Genomics and data stuff
I’ve noticed that a lot of the traffic to this blog is driven by queries about genomics and “big data”. I guess I’d better re-post some of the more useful resources. Perhaps I will even make a little mini-series about it.
So, without further ado: Anyone who is interested in the intersection of genomics and (big) data (science) might want to check out the following.
- Life Science Storage & Data Management – A very nice and thorough write-up of storage and management of genomics data. My only quibble is with the title – life science data does not equal DNA sequences and derivatives thereof.
- Grappling with a Big Data Blizzard in Genomics – A presentation by prof. Mark Gerstein about data integration and analysis challenges, more biologically oriented than the previous presentation and perhaps hard to follow in parts for non-biologists.
- Titus Brown’s writings on handling huge (meta-)genomics datasets by tricks like Bloom filters, graph partitioning, count-min sketches etc. Look at some publications (for instance the NSF BIGDATA proposal Low-memory Streaming Prefilters for Biological Sequencing Data; Titus puts his grant applications online for free which is nice), his YouTube clips, and his blog.

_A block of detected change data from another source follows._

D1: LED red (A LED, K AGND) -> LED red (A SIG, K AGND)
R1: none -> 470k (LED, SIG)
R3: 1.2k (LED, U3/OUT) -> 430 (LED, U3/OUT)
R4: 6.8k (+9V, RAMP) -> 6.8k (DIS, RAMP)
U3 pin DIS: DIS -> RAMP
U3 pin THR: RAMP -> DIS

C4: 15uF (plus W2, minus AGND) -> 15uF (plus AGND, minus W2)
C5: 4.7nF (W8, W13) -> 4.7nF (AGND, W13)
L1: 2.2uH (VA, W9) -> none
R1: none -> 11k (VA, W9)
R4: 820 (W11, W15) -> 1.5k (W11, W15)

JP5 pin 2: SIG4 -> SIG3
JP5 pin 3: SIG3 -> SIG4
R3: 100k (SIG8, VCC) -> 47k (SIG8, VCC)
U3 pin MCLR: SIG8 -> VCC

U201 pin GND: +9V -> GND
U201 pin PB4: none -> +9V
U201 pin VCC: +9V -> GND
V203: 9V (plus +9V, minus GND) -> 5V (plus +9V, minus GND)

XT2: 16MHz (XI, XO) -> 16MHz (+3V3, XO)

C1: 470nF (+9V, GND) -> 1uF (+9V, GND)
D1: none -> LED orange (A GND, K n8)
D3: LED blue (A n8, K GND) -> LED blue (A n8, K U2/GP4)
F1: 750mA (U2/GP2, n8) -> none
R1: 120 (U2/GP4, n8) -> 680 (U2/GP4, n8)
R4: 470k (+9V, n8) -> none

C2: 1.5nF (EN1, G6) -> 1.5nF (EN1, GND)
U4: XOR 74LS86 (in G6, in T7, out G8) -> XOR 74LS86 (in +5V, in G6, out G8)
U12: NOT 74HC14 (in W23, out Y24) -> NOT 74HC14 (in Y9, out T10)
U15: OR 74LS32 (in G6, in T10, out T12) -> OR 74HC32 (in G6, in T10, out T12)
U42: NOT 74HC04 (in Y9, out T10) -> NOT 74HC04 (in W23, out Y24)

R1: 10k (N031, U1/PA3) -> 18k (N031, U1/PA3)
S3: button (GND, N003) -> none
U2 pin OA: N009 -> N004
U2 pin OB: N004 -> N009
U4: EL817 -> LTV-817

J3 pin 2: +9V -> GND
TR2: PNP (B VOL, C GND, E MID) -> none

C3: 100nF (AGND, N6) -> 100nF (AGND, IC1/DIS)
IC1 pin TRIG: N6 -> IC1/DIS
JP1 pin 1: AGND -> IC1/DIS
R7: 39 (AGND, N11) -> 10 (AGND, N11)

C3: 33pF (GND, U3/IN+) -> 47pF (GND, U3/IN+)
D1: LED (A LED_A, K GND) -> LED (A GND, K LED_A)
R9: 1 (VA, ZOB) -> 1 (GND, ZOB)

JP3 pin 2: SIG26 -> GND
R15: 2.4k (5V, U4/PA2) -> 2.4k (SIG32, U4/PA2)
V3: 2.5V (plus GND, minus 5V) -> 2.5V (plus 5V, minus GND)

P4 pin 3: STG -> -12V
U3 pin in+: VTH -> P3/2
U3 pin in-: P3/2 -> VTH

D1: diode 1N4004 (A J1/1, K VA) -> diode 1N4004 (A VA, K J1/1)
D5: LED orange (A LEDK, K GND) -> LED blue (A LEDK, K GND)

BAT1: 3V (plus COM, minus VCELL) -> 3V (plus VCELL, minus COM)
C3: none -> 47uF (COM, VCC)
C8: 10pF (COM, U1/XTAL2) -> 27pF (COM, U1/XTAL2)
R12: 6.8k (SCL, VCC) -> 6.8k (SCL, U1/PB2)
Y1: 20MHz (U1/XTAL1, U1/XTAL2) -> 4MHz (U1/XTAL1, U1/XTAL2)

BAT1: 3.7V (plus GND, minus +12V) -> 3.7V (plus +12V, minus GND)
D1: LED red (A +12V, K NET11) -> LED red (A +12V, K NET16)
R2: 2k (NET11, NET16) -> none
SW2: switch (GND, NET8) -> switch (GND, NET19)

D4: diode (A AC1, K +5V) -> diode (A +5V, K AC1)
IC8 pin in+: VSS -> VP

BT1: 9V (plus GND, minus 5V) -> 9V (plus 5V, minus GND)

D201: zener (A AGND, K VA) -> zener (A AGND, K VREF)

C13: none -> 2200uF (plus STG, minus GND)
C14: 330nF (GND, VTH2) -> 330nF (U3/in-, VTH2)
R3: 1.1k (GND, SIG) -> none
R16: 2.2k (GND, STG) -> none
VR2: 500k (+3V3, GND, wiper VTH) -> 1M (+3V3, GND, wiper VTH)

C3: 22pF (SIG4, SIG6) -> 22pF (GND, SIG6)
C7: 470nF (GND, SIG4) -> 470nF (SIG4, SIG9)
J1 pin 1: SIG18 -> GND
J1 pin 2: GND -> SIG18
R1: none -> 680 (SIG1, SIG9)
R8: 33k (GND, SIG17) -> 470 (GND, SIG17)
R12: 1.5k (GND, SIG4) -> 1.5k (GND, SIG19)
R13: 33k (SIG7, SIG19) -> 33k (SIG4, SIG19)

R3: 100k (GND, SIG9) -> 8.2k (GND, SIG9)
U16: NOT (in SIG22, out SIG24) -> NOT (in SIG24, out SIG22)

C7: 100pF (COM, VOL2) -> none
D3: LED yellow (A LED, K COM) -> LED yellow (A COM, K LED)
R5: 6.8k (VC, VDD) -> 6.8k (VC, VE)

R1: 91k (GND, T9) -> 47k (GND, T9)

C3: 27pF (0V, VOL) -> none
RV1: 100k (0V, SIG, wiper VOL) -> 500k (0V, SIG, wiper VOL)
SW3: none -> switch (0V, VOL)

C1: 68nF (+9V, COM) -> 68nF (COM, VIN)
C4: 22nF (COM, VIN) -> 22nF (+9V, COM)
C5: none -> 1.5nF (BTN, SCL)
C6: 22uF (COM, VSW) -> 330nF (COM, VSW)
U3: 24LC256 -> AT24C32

- Check out Atul Butte’s work for a demonstration of how “big data” from scientific repositories can be “resurrected”, reanalyzed and integrated to find out new stuff. Also check out his YouTube clips, for example Translating a Trillion Points of Data into New Insights into Disease.
- Jonas Almeida’s presentation on “big data” and medicine. Also check out A Self-updating Roadmap of the Cancer Genome Atlas.
Of course there are many others. I’ll follow up with more material during the next few weeks.